A Glass of Chianti

Sunday, June 05, 2005

On Labels - Not All Alcoholics Drink Gin

I'm involved in an industry (music education - double whammy!) where it is quite unusual to find a conservative. So unusual, in fact, that it is usually assumed by my colleagues that I am a Bush-hating intellectual when political discussions arise. Likewise, my friends from high school will often assume that I feel a certain way on a given issue, knowing my Republican cheer leading in the past, and bend the conversation in that direction. Indeed, when I mention that Atlas Shrugged was a pivotal book in my life, my libertarian-leaning friends think I am a kindred spirit who needs to break free from the shackles of the Republican party.

Now, all of this is a prelude to a (I imagine) recurring posting theme. It's been bubble gum for my brain for a while, and I think this new blog presents the perfect opportunity to go public with it and see where this thought meets its natural end.

I consider labels to be important, unlike a lot of people in my age bracket if you listen to the polls. We all have certain labels that describe us - daughter, Methodist, lawyer, fan, creative punctuationist - they all describe some role that we play or an aspect of our personality. Now, just because one is a mother, for example, doesn't mean that she is just like another woman who is a mother as well. They may have drastically different parenting philosophies. One woman might have become a mother and embraced it as a great blessing while another views her role as a cross to bear.

Not all mothers have sons.
Not all alcoholics drink gin.

I view labels, especially in the political world as seating sections at a baseball game. You can't know much about a man just because he sits in a certain section. You only know that he is sitting there. The important part comes if you can find out he chose that section. Ticket price? View of a favorite player in the outfield? Tradition? Proximity to an exit?

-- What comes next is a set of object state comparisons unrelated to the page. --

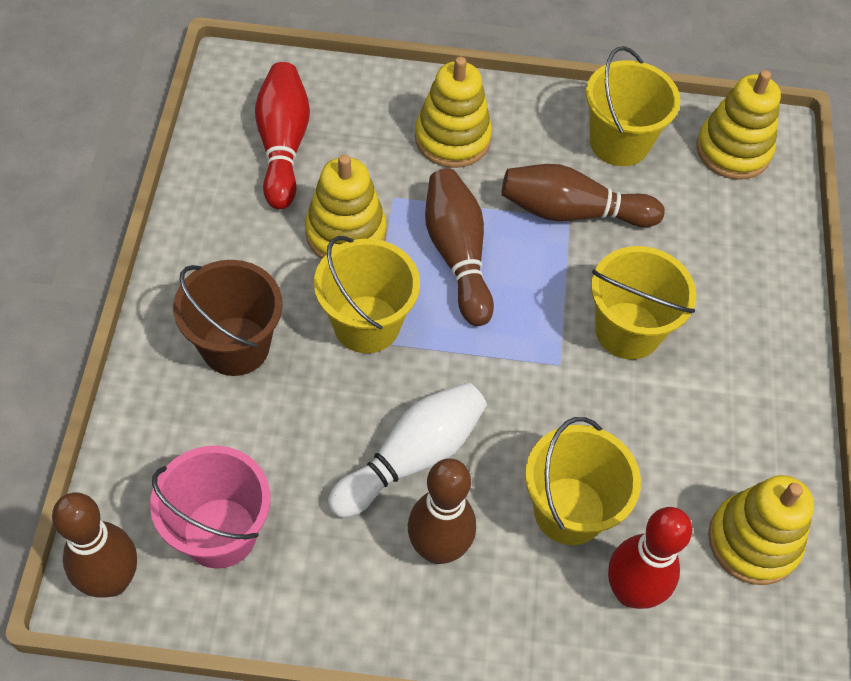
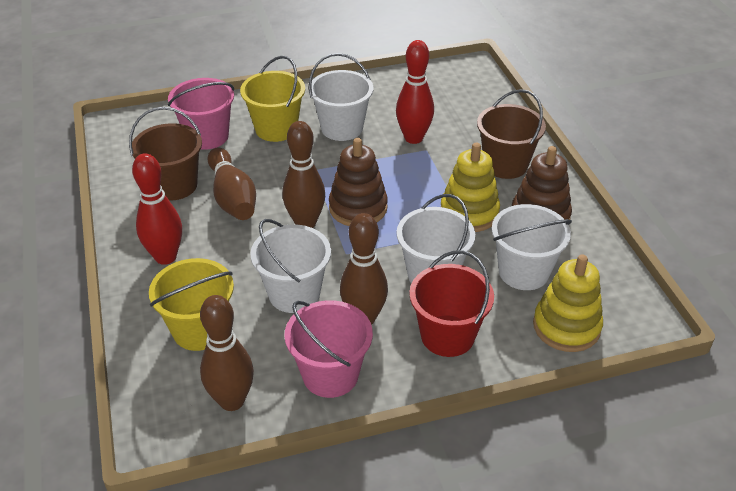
brown bucket: 1 -> 2
brown stacking toy: 0 -> 2
pink bucket: 1 -> 2
red bucket: 0 -> 1
white bowling pin: 1 -> 0
white bucket: 0 -> 4
yellow bucket: 4 -> 2
yellow stacking toy: 4 -> 2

In most cases, I imagine, there are a variety of factors that go into the decision. Maybe the man really like the third baseman but view the price of a ticket on the line as more important so he sits further up, but with a good view of his favorite player. In this case, you know what the man will and won't do (as a fan) based on his philosophy. He still has something in common with his section-mates (and more than likely, at least a couple of things) so you can draw a limited picture of the section, but you can't assume that just because a lot of people in his section sit there based solely on access to the snack bar that he did, too.

Inspired by real life events too boring to blog, yet too fascinating to ignore.

And so part one, in an occasional series, ends.